By his third semester, Aqib returned to that childhood fixation. He ordered an electric conversion kit from Delhi, installed it on his bicycle along with a battery pack, and began riding it through Srinagar’s streets. The response was immediate and instructive. Strangers stopped him. They wanted to know how he had done it. They asked if he could do the same to their cycles.

He called Amir and a third friend, Ruman Sajad, to his home and put the idea to them plainly: people didn’t need expensive new electric cycles starting at Rs 35 thousand; they needed their existing cycles upgraded. The three agreed. Danish Imtiyaz joined later to lead marketing. The four now form the core of Switch Electric: Aqib as CTO, Amir as CEO, Ruman as COO, and Danish as CMO, an unusually formal structure for a start-up that began in a bedroom in Zakura.

Classroom Spark

Their early method was scrappy by necessity. They promoted their work on Facebook, confirmed orders before purchasing raw materials, sourced components from Delhi, a week’s delivery away, and promised customers a 15 days turnaround. In the first month, with zero advertising, they received two or three orders. Gradually, that number climbed to roughly 20 a month.
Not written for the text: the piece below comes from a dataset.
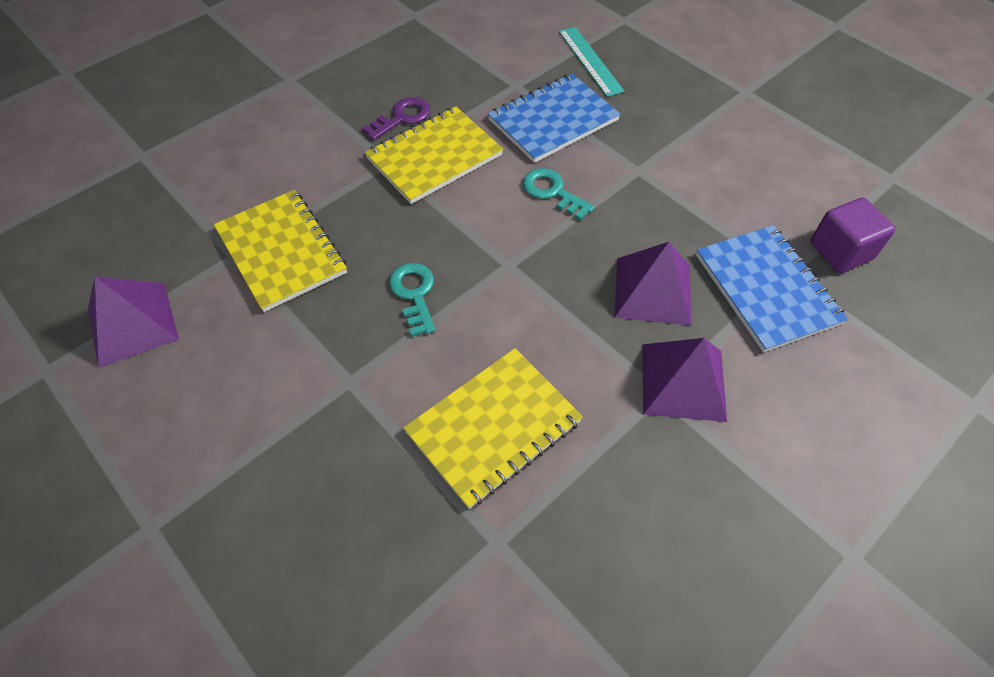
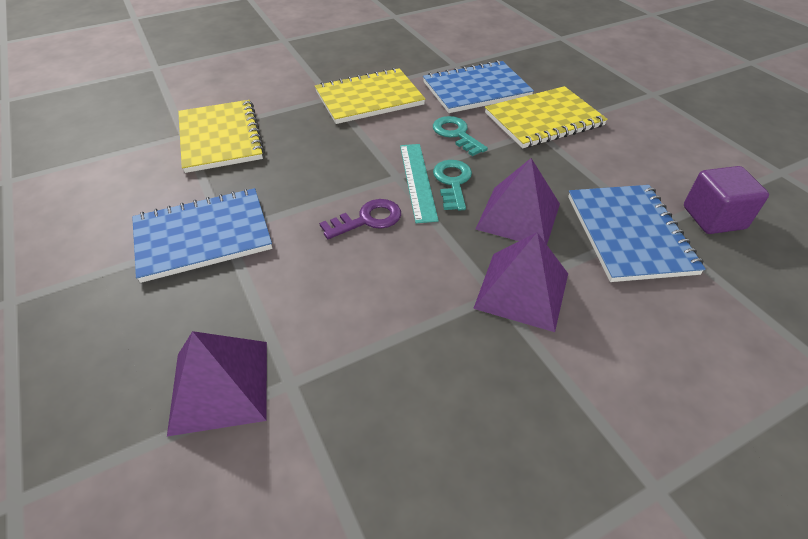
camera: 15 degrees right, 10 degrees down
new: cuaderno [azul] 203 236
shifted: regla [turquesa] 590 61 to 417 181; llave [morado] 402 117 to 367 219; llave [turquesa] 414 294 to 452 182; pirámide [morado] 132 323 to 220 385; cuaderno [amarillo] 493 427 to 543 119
By the time this piece was written, the start-up had fulfilled over 50 conversion orders, modest in absolute terms, but notable in a market where electric mobility options had previously been limited to expensive imports or nothing at all.

The name of their company came from an unlikely classroom moment. Struggling to find a name that their chartered accountant, Akeel Mutto, would not reject for being too generic, Aqib and Amir were sitting in a coding class when their teacher wrote a “switch” conditional statement on the board. Amir leaned over and suggested it. Akeel predicted the name would be unavailable. He was wrong. Switch Electric Private Limited was registered without amendment.

The formal registration unlocked their first grant: Rs 4.20 lakh from New Gen IEDC at the University of Kashmir. With it, they purchased equipment for in-house manufacturing of lithium-ion battery packs, first for electric cycles, then for scooters, and eventually for drones. A subsequent application to the Jammu and Kashmir Entrepreneurship Development Institute (JKEDI) yielded a second grant of Rs 20 lakh, the first tranche of which has been released. The expansion from conversion to manufacturing shifted the company’s identity. They were no longer hobbyists with a Facebook page; they were battery makers.

Karim’s Cart

The contract that perhaps best illustrates how far they have travelled came from an Indian Army unit in Ladakh. Switch Electric supplied lithium-ion drone batteries and conducted training sessions on battery assembly, a remarkable commission for a four-person student start up still navigating their semesters.

But the project that reveals the company’s animating idea most clearly involves neither an army unit nor a grant committee. It involves a man named Karim, who earned his living hauling cardboard and other materials on a load cart, pedalling 30 kilometres a day between Ganderbal and Srinagar. Karim approached Switch Electric: could you electrify a load cart? They had no template for it. They took the job anyway, worked through the design problems, and eventually handed him back a vehicle he could drive rather than push. Karim now covers more ground with less effort. His income has improved. It is, in miniature, a precise demonstration of what affordable electric mobility can do when it is aimed at people who actually need it rather than people who can already afford it.

The four founders are candid about the support that has made this possible, specifically, the mentorship of Irfana and Irfan at New Gen IEDC, without whom, they say, much of this growth would not have happened.

Their long-term ambition is conversion at scale: affordable kits that can electrify two-wheelers, three-wheelers, and eventually four-wheelers, turning existing vehicles electric rather than replacing them. In a region where transportation costs bear heavily on ordinary budgets, and where the cold of Ladakh tests battery chemistry in ways that temperate markets never have to consider, the idea is neither frivolous nor far-fetched.

Aqib finally got his engine. It just turned out to be a battery.